Barrel cheese lost 26 cents and ended the week at $1.65 per lb., eight cents lower than it was two weeks ago when the abrupt run up, and equally abrupt fall, in cheese price began.

Block cheddar cheese lost 15 cents to close at $2.05 per lb. That's five cents higher than two week ago.

Conventional wisdom is that a cheese processing problem at one facility created a brief but significant cheese shortage, and subsequently drove up milk prices for five days - from $18 to $19.70 per cwt. Price resistance and manufacturing changes then prompted milk prices to drop back to $18.67 today. I'm over simplifying what came to pass, but this seems to be largely why the surprise run up and retreat in price was so dramatic and brief.

Butter lost 11 cents per lb., and closed out this week's trading at $2.11 per lb. That's a couple cents off of a two year low.

Class III milk, for the week, lost five cents in September, 54 cents in October and, strangely, gained four to 17 cents in 12 of the 13 subsequent trading months.
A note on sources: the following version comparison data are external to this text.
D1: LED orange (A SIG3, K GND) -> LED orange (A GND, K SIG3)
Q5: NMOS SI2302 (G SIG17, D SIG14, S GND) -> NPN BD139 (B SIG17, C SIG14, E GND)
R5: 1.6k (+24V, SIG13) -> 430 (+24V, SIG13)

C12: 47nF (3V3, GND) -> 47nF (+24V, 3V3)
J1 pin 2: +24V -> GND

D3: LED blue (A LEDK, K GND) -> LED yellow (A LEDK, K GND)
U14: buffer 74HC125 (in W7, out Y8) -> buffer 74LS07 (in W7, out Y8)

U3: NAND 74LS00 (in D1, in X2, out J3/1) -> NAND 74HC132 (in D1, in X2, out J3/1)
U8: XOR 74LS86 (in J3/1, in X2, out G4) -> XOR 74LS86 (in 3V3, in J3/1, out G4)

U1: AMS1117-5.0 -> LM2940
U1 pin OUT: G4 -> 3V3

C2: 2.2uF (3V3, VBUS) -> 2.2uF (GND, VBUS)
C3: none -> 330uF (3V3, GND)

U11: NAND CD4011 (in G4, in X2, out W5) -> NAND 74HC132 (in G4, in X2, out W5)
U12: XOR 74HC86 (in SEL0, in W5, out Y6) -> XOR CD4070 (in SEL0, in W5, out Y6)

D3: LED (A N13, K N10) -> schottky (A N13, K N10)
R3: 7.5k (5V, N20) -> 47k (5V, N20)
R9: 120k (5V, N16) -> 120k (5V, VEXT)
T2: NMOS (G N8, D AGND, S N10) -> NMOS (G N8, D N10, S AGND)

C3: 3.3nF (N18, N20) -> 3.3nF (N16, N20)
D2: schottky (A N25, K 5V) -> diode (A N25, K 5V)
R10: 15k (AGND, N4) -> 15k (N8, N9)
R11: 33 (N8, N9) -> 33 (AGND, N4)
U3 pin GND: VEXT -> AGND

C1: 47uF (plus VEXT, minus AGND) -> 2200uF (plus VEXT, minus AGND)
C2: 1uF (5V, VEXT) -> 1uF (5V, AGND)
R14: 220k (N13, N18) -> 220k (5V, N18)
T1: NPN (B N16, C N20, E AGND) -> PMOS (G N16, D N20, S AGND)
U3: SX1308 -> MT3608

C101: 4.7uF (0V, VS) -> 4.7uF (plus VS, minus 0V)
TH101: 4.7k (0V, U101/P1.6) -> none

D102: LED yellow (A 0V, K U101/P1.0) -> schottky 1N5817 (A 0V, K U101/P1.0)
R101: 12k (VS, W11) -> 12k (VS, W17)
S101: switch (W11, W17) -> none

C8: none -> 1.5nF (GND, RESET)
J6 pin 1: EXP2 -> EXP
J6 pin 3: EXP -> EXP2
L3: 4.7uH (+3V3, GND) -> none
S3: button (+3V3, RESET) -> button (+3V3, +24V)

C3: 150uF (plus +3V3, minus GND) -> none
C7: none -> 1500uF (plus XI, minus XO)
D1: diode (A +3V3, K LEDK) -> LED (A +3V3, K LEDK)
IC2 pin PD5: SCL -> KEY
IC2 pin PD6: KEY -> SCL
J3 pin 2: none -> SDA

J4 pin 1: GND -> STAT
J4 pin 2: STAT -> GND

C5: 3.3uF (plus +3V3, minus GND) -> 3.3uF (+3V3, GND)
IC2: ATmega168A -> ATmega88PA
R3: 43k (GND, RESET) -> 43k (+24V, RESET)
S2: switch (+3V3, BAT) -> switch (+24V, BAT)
This followed gains last week of $1.48 in October and 99 cents in November.

Average price for 4Q19  Class III Milk Futures is $18.25 per cwt., a gain of 23 cents since last Friday, if that makes sense. Calendar 2020 averages $17 plus small change, up small change from last week.

On Wednesday, one day after milk had been over $19.50 and one day before milk closed under $18.50 per cwt., parlor free-stall cows topped at $2300 at Premier Livestock Auction in Withee, Wisconsin. That was a couple hundred up from a week earlier when milk was $18.25 on sale day.

USDA has granted a seven day extension to sign up for the Dairy Margin Coverage program, commonly known as government milk subsidies.

Three dairy/livestock facilities were liquidated at public auction a couple weeks ago in southern Iowa. A 1600 cow dairy on 40 acres sold for $130,000. A 700 cow dairy on 101A sold for $81,000. A heifer facility on 35A sold for $63,000. Each of these properties had 18 to 37 bids and were absolute sales. I think the 1600 cow dairy was new in 2000. The sale prices reflect the remaining land value after removal of all structures and biting an unknown amount to address any environmental surprises.

Anecdotal information indicates that many dairy farm suppliers are serving as default lenders with burdensome accounts receivable, many doubtful.  These include, but are not limited to, frozen semen suppliers, hay and corn chopper folk, manure pumping people, Doctors of Veterinary Medicine, milking machine service/pipeline soap providers, and feed suppliers, of course.

As such, a significant number of ag businesses will be out of business once the bad dairy accounts are zeroed out at some point in time. Also, with fewer dairy farms, fewer service and sales entities will be needed. Business is a cruel endeavor.

Ambitious, creative people, however, will find faster, better and cheaper ways to deliver goods and services to the remaining milk producers who operate both near and far.

Ahead lie opportunities for some new people to get in and get started, just as some existing suppliers are wrung out by the waves of creative destruction. Waves that have, thus far, only visited economic destruction to the dairy industry.